Tapanuli Selatan, Sumatera Utara — Komitmen PT Agincourt Resources (PTAR)- www.agincourtresources.com-, salah satu perusahaan tambang emas terbesar di Indonesia dan anggota Astra Group, terhadap praktik pertambangan berkelanjutan terus diwujudkan melalui program rehabilitasi dan revegetasi lahan pascatambang. Dalam pelaksanaannya, PTAR menggandeng PT Prasojo Gemilang Group (Raja Benih) sebagai mitra penyedia benih tanaman untuk mendukung pemulihan ekosistem dan memastikan keberlanjutan jangka panjang kegiatan tambang.
Tambang Emas Martabe, yang mulai beroperasi pada 24 Juli 2012, mencakup area seluas 646,08 hektare di Kabupaten Tapanuli Selatan, Sumatera Utara. Dengan kapasitas pemrosesan lebih dari 6 juta ton bijih per tahun, tambang ini mampu menghasilkan sekitar 200.000 ons emas dan 1–2 juta ons perak setiap tahunnya. Selain menjadi salah satu kontributor penting dalam industri mineral nasional, PTAR juga dikenal sebagai perusahaan yang konsisten menerapkan Good Mining Practice dan prinsip ESG (Environmental, Social, and Governance) di seluruh aktivitas operasionalnya.
Sebagai bagian dari Rencana Penutupan Tambang yang telah disetujui oleh Pemerintah Indonesia, PTAR menargetkan pemulihan penuh fungsi ekologis di seluruh area operasi. Hingga akhir tahun 2022, perusahaan telah berhasil merehabilitasi lahan seluas 34,6 hektare, dengan tambahan 39 hektare yang akan direhabilitasi hingga tahun 2026 di berbagai titik strategis, termasuk area tanggul Tailings Storage Facility (TSF) dan sejumlah lokasi eksplorasi (Sustainability Report PTAR 2023).

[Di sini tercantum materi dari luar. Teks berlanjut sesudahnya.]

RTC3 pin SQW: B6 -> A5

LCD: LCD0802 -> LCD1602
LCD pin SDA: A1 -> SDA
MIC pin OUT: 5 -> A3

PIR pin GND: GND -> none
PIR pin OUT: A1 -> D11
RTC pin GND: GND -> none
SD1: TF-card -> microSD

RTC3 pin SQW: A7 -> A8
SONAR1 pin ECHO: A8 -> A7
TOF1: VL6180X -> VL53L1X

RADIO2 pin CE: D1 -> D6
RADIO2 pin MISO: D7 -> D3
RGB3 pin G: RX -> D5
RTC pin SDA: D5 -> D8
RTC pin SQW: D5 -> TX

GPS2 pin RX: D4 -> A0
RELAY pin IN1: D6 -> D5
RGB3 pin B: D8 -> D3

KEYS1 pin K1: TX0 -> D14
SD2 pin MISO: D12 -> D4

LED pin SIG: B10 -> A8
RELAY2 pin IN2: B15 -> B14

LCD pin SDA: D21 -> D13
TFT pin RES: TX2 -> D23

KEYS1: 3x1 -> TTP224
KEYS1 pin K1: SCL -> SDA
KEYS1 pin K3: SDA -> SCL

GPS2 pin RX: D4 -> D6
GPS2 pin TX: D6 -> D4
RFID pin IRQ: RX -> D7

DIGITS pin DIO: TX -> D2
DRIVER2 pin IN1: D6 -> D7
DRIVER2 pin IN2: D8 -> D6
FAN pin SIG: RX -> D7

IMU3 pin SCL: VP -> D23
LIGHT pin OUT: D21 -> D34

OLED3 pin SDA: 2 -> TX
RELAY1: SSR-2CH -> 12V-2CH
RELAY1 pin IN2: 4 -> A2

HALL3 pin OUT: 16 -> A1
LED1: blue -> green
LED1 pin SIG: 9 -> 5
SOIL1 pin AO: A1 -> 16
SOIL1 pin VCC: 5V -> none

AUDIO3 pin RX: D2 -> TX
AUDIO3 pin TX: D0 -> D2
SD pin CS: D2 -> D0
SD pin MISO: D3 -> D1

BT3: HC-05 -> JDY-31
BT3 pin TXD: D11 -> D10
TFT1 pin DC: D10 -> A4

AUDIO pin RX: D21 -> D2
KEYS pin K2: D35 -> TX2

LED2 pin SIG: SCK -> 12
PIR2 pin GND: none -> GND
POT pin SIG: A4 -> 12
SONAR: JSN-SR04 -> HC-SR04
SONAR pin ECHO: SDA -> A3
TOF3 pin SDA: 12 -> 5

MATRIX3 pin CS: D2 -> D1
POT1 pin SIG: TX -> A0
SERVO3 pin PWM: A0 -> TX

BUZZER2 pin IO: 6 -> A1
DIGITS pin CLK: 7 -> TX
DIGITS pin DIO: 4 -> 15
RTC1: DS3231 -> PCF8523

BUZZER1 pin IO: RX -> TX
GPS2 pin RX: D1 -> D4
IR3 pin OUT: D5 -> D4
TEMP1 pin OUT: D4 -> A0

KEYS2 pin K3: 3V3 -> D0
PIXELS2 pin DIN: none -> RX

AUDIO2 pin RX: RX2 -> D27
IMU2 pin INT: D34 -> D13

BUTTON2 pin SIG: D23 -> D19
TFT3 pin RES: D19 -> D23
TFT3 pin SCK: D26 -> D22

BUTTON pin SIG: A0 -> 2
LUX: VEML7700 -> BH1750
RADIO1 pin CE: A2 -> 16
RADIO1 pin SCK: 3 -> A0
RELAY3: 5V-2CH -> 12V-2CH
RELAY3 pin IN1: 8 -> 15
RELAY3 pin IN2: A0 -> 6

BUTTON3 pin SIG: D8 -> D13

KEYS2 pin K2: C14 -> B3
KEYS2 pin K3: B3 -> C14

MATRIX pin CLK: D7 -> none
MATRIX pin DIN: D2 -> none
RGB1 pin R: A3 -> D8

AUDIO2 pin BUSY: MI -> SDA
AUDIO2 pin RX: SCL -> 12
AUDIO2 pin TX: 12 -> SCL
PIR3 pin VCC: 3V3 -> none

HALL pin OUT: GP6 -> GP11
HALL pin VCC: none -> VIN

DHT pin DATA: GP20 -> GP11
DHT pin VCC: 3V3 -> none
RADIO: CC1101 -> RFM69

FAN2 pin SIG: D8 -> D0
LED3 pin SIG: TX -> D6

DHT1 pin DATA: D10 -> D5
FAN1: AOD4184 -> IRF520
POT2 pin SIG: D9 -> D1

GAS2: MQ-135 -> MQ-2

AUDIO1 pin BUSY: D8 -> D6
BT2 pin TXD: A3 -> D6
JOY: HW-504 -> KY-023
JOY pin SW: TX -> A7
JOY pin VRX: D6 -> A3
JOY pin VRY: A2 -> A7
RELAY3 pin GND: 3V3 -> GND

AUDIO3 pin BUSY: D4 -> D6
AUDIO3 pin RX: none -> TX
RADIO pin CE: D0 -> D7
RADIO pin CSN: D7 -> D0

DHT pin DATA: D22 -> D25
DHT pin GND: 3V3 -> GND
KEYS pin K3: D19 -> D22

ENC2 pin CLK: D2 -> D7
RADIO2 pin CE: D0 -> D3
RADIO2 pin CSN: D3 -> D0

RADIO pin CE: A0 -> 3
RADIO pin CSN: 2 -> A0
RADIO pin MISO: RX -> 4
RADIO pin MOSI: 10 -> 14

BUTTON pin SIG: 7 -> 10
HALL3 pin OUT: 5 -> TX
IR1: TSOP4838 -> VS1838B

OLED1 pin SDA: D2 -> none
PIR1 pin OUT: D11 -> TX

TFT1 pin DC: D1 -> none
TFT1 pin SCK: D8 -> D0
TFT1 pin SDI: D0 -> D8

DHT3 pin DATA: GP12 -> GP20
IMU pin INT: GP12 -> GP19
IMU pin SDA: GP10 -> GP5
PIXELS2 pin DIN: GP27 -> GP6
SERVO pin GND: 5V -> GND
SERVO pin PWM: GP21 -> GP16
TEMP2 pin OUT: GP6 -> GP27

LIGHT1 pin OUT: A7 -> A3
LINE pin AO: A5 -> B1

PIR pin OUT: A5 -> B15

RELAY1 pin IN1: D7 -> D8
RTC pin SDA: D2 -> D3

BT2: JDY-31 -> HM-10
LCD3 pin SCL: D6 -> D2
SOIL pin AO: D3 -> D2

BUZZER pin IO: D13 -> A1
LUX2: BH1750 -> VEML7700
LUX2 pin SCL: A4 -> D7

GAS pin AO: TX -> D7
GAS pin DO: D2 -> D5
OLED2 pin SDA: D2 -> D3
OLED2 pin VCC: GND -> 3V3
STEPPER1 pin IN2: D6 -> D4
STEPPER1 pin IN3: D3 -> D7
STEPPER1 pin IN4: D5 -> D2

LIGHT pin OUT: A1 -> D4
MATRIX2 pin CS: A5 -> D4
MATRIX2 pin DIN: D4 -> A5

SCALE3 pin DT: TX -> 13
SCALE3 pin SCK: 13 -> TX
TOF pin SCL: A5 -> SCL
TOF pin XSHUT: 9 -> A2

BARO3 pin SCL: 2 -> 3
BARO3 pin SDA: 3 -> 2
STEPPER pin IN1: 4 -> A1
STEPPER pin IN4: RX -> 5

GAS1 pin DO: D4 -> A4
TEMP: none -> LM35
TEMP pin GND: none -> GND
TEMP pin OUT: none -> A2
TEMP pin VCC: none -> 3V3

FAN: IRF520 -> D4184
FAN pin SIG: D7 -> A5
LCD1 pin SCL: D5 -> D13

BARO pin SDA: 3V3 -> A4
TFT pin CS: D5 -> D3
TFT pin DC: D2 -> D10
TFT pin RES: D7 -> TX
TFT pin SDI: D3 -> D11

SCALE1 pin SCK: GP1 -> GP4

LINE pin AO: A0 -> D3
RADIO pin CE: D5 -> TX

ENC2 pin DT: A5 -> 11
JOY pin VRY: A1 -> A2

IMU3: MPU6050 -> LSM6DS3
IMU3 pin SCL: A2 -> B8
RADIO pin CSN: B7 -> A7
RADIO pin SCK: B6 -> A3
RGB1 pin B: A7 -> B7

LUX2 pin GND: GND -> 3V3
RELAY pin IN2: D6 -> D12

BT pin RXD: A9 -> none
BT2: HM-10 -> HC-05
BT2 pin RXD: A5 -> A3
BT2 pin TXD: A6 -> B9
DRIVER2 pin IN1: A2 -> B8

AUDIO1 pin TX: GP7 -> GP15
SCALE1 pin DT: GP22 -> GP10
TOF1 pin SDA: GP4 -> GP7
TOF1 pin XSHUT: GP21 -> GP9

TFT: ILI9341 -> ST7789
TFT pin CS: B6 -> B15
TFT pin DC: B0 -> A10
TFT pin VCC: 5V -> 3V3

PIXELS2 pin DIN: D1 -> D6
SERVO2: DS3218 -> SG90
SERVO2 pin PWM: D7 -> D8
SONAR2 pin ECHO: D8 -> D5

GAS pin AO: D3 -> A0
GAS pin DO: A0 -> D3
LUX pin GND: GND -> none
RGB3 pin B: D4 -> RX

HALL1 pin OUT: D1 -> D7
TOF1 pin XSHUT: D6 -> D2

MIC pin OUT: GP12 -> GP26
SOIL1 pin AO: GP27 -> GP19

Melalui kolaborasi ini, Raja Benih berperan penting dalam penyediaan benih tanaman cepat tumbuh dan bernilai ekologi tinggi yang digunakan dalam proses revegetasi di area tambang. Jenis tanaman yang dipasok disesuaikan dengan kondisi tanah dan iklim setempat, sehingga mampu mempercepat pemulihan vegetasi, memperkuat struktur tanah, serta meningkatkan daya dukung lingkungan di kawasan tambang.
Selain itu, kerja sama ini juga menjadi bagian dari langkah nyata kedua perusahaan dalam mendukung agenda transisi energi dan ekonomi hijau Indonesia. Melalui pendekatan berbasis regenerative revegetation, kegiatan reklamasi tidak hanya berfokus pada penanaman kembali, tetapi juga pada pemulihan fungsi ekologis jangka panjang, peningkatan kapasitas karbon alami, dan pemberdayaan masyarakat sekitar tambang.
“Kami bangga dapat mendukung PT Agincourt Resources yang telah menjadi contoh penerapan praktik pertambangan hijau di Indonesia. Kolaborasi ini menunjukkan bahwa pemulihan lingkungan dan produktivitas ekonomi dapat berjalan seiring,”
— Anton Prasojo, CEO PT Prasojo Gemilang Group (Raja Benih)
Langkah kolaboratif antara Agincourt Resources dan Raja Benih diharapkan menjadi inspirasi bagi perusahaan tambang lainnya untuk menerapkan praktik reklamasi yang bertanggung jawab, terukur, dan berkelanjutan. Sebagai penyedia solusi reklamasi dan revegetasi, Raja Benih berkomitmen untuk terus mendukung sektor pertambangan Indonesia menuju operasi yang lebih hijau, adaptif, dan berdaya pulih tinggi, sejalan dengan visi pembangunan berkelanjutan nasional.